History

 

The History of Lexington County

Lexington County and its county seat, the town of Lexington, were named for the battle of Lexington, Massachusetts, the first battle of the American Revolution. This part of the state was first named Saxe Gotha township about 1733. It was designated as Lexington County from 1785 to 1791, then was merged back into the larger Orangeburg District. Lexington was eventually made a separate district in 1804. Small parts of the county later went to form Aiken (1871) and Calhoun (1908) counties.

 

European settlement of this area began around 1718 when the British established a trading post on the Congaree River, which eventually became the town of Granby. Beginning in the 1730s many German, Swiss, and Scotch-Irish immigrants moved into the area and established small farms. Granby was the leading town and county seat for many years, but the growth of Columbia across the Congaree led to Granby's decline, and the county seat was moved to the town of Lexington in 1818.

 

Several Revolutionary War skirmishes took place in this area, and General Sherman's troops shelled the city of Columbia from the Lexington side of the Congaree during the Civil War. In 1930 Lake Murray was created on the Saluda River in Lexington County, covering many of the old farms and creating new recreational opportunities for the county.
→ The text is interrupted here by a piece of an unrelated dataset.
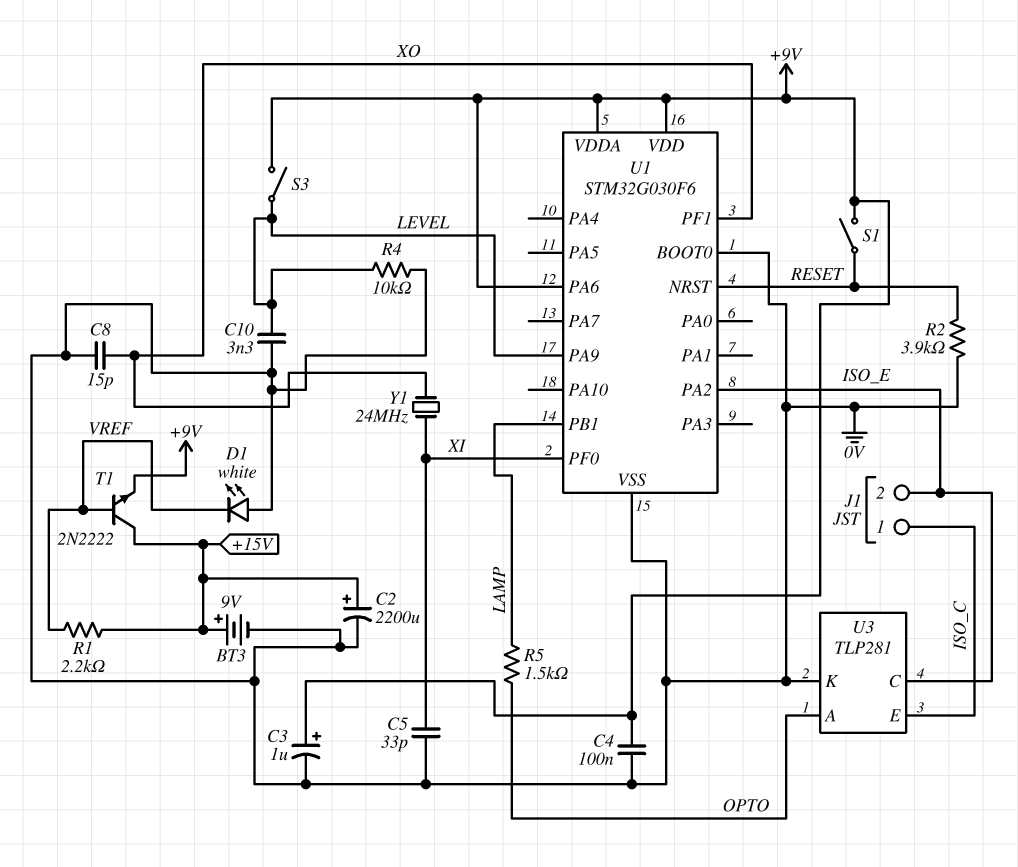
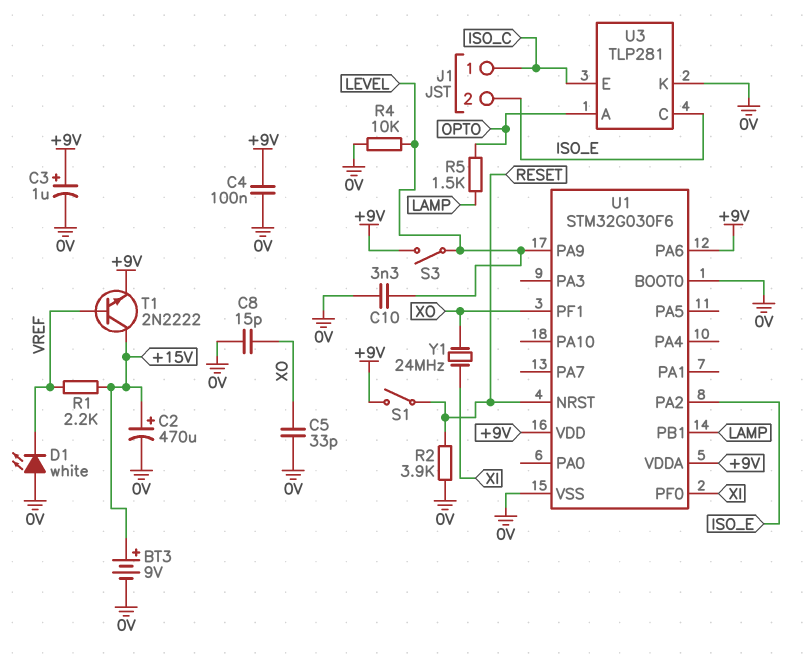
C2: 2200uF (plus +15V, minus 0V) -> 470uF (plus +15V, minus 0V)
C5: 33pF (0V, XI) -> 33pF (0V, XO)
Revolutionary War heroine Emily Geiger was a resident of Lexington County, and television personality Leeza Gibbons grew up there.

 

Today, Lexington County is one of the fastest growing areas of South Carolina and the Southeastern U.S. and is one of the leading business and industry centers in the state.  The area is also one of the leading residential centers in the state due to its outstanding quality of life including a low cost of living and quality recreational and residential areas including Lake Murray.

 

The History of Lake Murray

Lake Murray is named after William Murray, the engineer who, with his partner T. C. Williams, conceived and persevered until "the world's largest earthen dam" at that time was finished. Their vision of harnessing hydroelectric power here and at the Santee Cooper project brought abundant electricity to the middle part of South Carolina. Work on the dam across the Saluda River was started on September 21, 1927 and was finished on June 30, 1930.

 

The river begins near the North Carolina border. As it runs to the sea, it fills Greenville Water reservoir, Greenwood Lake, and then Lake Murray. Past the dam, the Saluda joins the Congaree and Wateree rivers to flow to the Atlantic Ocean.

 

The dam itself was built over 200 feet tall. It runs a distance of a mile and a half across. The ground level of the dam is over a quarter of a mile thick. The lake that it forms is forty-one miles long and, in places, over fourteen miles wide. State Highway 6 runs along the top of the dam, giving a panoramic view of the water on one side and the layout of the SCE&G Power Plant below.

 

The lake has over 500 miles of shoreline, and forms an impoundment of over 50,000 acres. To make the building of the lake possible, more than 1000 tracts of land were acquired, and 5,000 people's homes were relocated. In its conception, it gave jobs and cheap electricity to the people of the Midlands of south Carolina, and in its enduring, gives them lasting beauty and enjoyment.